How do your dreams stack up? How do your visions for yourself and for the world measure up to standards for the children of God? Or, to what extent are we like that disabled man, asking for coins when we could be asking to walk? The account of the man’s healing is breathtaking. Luke writes: Jumping up, he stood and began to walk, and he entered the temple with them, walking and leaping and praising God. But that was just the beginning. Seeing what had happened, others nearby responded the same way. Being witnesses to Easter power can be infectious!
I had lunch with a pastor colleague of mine this past week. He serves a congregation not too different from our own. They own a huge building, much bigger than they need for the 50 or so people who worship on Sunday. They have five other congregations and around 20 community groups using the facility during the week. You’d think they’d be satisfied with that. Instead, they’ve been trying to discern God’s will for their future. Money is tight. Should they close? Should they merge with another congregation? Keep on as they are? What should they do?

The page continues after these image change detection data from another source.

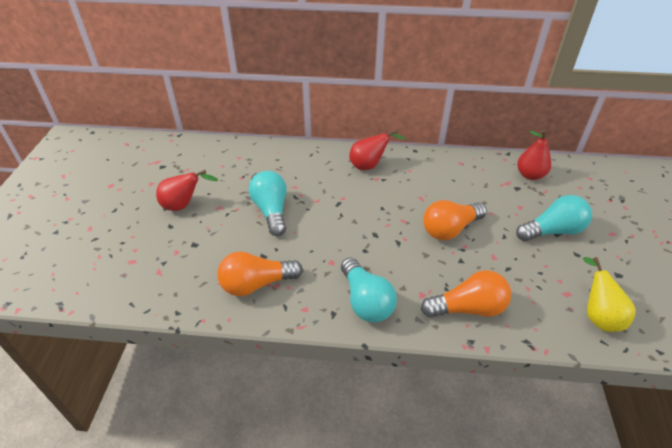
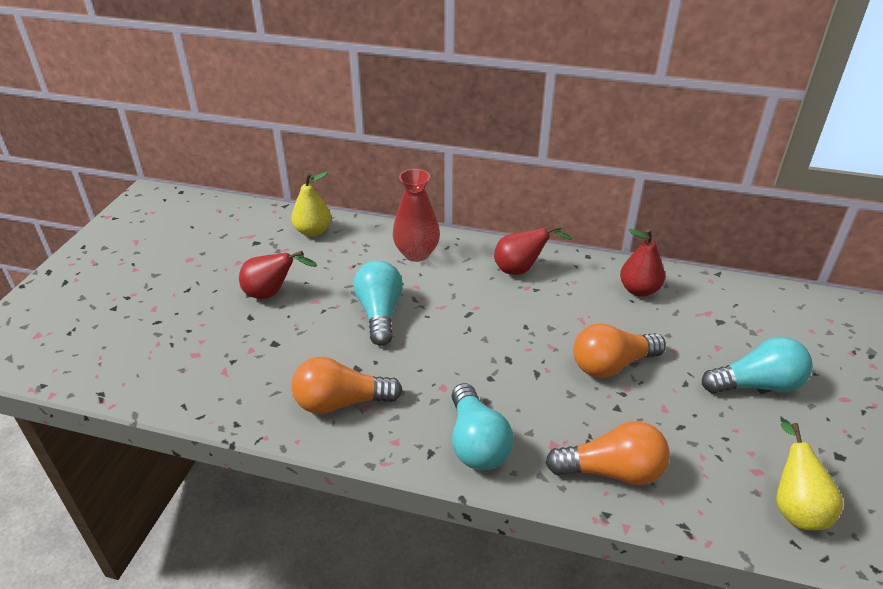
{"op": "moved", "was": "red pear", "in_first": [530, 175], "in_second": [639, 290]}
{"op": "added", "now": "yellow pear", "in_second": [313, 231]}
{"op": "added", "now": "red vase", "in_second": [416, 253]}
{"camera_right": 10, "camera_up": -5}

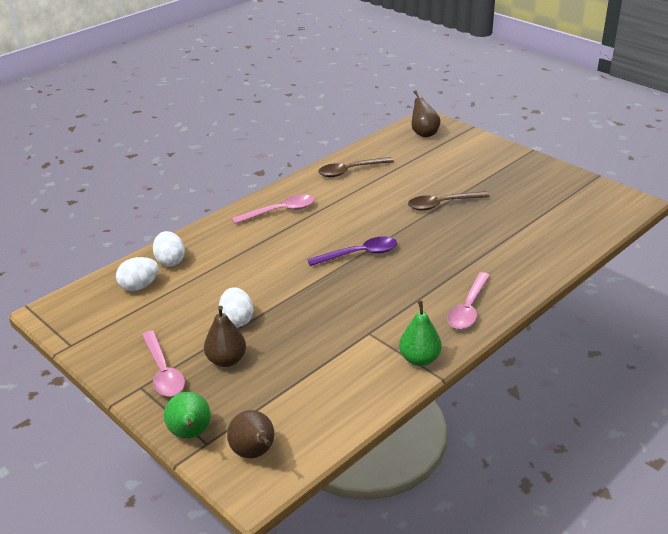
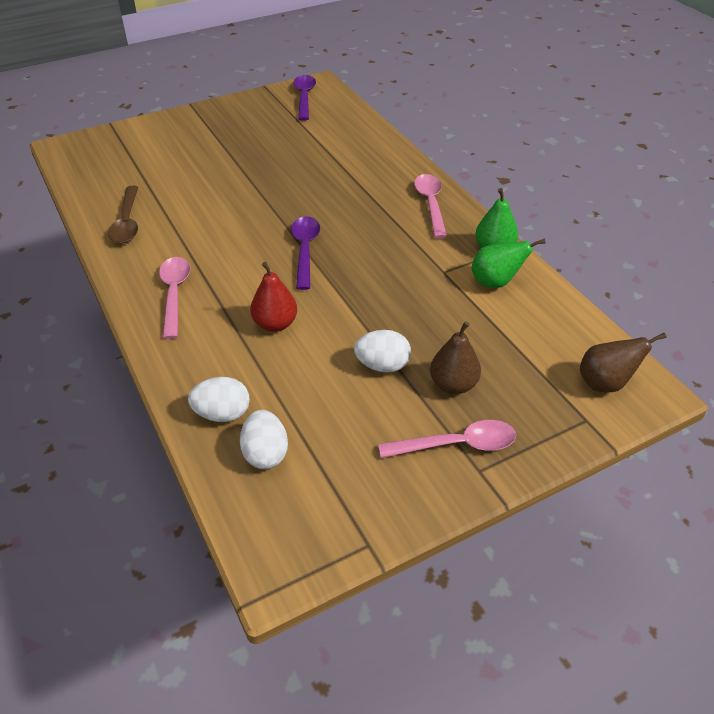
{"op": "moved", "was": "green pear", "in_first": [190, 434], "in_second": [495, 282]}
{"op": "removed", "was": "brown spoon", "in_first": [442, 204]}
{"op": "removed", "was": "brown pear", "in_first": [424, 133]}
{"op": "turned", "was": "pink spoon", "in_first": [468, 308], "in_second": [430, 204], "clockwise": -135}
{"op": "added", "now": "red pear", "in_second": [275, 324]}
{"op": "added", "now": "purple spoon", "in_second": [304, 97]}
{"camera_right": -75, "camera_up": 10}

Last week one of the patriarchs of that congregation who’s invested his life in the church over the years stood up at a congregational meeting and said, “I believe we need to sell this property and move to another location better suited to our size and our times, and use the money to start fresh.”
Their pastor says he didn’t see that coming. He expected them to make an easier, safer choice; just ask for a few coins, just get by, limp along, day to day. But then holy impatience showed up. The congregation heard a voice that said, “Stand up and walk.” The vote of the congregation to sell and to move was unanimous.
Dear friends in Christ, Jesus is not a ghost. Easter still happens every day, sometimes in our back yards and right under our noses.
What does it mean to be children of God? Our human response to change and the challenges we face are the predictable emotions we find in today’s gospel reading: Confronted with proof of the resurrection, Jesus’ disciples were “startled,” “terrified,” and “thought they were seeing a ghost.” They were, Luke writes, at the same time “joyful,” “disbelieving” and “still wondering.”
In the middle of all this confusion and commotion, Jesus speaks up: Do you have anything to eat here? He sits down with them to eat a piece of broiled fish and then connects the dots between his teaching, the scriptures, and their own experience. The way Luke puts it, he opened their minds to understand.
Where Easter is real, where Christ is present, the Holy Spirit opens minds and hearts to think and to see and to imagine new ways of being Christ’s body in the world.
Notice what happens: At the beginning of today’s gospel reading Jesus’ disciples are preoccupied with their own fears. By the end of the story Jesus has turned their attention to big visions and impossible dreams: your mission, he says, is to all nations—and here they’d thought it was all about them! These frightened people who had always played it safe were suddenly well on their way to nothing less than saving the world!
Do you believe that Easter is more than just a story from a long time ago? Do you believe that Jesus is more than just a ghost, that he continues to walk among us in the flesh? To what extent do you experience a holy impatience, hungry with dreams and visions worthy of children of God?